Chris Ayers is a Publicity volunteer at our Chiltern Branch

Laptop screen showing Cats Protection Chiltern's Twitter page

Twitter is one of the most powerful tools of our time. It has contributed to the downfall of regimes in Egypt and Libya, taken some credit for the cause of the London riots – then proceeded to be vital for the cleanup operations – and has been responsible for heavily degrading the integrity of the ‘Super Injunction’. Opinion is split, but I am fanatical about social networking and believe that it holds the key to untapped volumes of publicity. Luckily, Cats Protection at both a national and local level is making excellent use of Twitter and, at the time of writing, around 50 branches hold accounts.

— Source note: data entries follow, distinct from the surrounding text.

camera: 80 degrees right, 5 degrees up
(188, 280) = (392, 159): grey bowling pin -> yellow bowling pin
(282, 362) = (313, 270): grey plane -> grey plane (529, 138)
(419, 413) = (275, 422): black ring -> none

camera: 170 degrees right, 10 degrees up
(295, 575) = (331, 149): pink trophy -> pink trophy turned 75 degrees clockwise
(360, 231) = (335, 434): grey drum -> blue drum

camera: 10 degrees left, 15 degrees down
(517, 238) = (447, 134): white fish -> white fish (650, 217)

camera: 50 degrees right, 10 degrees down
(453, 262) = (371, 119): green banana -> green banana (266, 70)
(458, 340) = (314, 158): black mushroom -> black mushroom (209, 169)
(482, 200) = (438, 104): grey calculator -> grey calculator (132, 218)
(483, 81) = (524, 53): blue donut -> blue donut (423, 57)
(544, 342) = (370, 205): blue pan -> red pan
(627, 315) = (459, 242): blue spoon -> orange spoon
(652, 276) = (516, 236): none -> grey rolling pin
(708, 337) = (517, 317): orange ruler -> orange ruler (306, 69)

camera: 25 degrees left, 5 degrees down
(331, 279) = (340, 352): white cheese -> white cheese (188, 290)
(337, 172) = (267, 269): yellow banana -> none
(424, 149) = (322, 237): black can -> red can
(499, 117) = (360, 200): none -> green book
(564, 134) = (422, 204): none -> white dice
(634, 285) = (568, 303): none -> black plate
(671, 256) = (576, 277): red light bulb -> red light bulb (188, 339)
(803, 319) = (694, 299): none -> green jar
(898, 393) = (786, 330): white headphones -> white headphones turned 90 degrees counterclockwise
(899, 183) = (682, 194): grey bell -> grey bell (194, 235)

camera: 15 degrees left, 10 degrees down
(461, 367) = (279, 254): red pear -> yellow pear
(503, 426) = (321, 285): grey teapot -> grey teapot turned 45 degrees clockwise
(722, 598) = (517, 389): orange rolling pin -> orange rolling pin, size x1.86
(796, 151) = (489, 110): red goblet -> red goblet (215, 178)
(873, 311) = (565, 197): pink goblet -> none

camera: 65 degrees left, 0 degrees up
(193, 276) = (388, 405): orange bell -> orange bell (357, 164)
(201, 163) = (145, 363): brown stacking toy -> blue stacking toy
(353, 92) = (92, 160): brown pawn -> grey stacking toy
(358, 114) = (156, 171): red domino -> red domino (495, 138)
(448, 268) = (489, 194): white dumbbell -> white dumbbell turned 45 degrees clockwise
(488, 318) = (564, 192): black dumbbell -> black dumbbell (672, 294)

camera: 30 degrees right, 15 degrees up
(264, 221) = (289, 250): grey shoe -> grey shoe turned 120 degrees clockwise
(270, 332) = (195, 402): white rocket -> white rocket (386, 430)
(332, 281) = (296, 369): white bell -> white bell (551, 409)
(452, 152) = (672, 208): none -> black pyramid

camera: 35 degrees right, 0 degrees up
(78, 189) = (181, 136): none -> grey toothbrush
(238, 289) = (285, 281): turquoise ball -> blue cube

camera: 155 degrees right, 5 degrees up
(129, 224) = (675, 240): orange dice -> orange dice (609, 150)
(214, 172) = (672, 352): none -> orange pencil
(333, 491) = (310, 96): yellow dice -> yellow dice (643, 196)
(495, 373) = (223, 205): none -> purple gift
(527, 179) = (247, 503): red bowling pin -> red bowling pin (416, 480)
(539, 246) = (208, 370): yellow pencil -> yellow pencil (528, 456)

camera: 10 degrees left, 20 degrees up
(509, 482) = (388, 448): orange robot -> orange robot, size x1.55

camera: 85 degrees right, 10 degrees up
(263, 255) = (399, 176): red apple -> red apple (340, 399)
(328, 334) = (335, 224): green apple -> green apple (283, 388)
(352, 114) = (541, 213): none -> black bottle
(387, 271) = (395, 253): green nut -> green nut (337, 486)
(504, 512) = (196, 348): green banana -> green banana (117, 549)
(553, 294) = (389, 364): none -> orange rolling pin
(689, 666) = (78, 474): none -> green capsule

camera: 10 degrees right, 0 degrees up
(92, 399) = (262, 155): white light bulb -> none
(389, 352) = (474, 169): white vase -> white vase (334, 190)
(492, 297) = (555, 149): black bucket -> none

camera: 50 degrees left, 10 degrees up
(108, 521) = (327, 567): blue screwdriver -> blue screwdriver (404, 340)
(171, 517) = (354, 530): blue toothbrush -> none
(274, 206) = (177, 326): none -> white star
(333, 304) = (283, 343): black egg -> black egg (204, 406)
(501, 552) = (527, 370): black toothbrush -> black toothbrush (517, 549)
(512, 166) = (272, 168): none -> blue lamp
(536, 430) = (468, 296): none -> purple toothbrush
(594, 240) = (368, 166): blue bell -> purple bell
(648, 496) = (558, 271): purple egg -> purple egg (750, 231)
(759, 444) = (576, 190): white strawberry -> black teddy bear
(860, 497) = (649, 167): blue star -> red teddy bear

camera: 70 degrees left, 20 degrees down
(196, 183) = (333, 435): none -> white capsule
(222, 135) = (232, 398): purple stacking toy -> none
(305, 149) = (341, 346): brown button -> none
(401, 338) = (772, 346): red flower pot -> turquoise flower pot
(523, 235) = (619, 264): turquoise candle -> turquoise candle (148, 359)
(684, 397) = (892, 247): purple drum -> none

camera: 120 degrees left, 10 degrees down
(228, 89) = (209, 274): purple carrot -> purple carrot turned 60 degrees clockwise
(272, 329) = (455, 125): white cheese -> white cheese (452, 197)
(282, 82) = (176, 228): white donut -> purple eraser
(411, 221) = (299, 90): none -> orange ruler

On 13 August, I had the idea of holding a ‘tweetathon’ – where a Twitter user repeatedly Tweets all day about either a specific subject or range of subjects in a pre-organised fashion, generally for the purpose of gaining rapid publicity – which includes building up as many ‘followers’ as possible. This idea steadily developed, although was downsized as I didn’t want to promise something which I couldn’t deliver – the idea of tweeting every few minutes seemed excessive! Finally, I settled on a ‘flash-neutering campaign’ as a bit of a play on the terms flash mob and flash crowd which captures the sheer essence of social networking.

I settled on a neutering campaign – for Monday 15 August as it is something which needs maximum publicity to try and humanely reduce the cat population – and which is geographically applicable everywhere. Somebody could be looking at our Twitter from another branch area or abroad and this means that anybody can participate. From the morning until the evening, I had set up various scheduled tweets with Tweetdeck software highlighting key neutering points, as well as writing others ad-hoc and replying to/retweeting other people’s tweets on the subject. To break this down further I gave details on providing information about the Cats Protection ‘free neutering’ vouchers – within our branch area as well as giving the national CP email address – various ‘bullet point’ facts such as ‘One unneutered cat could be responsible for thousands of descendents in just five years’ as well as links to the Early Neutering Register and Neutering FAQ.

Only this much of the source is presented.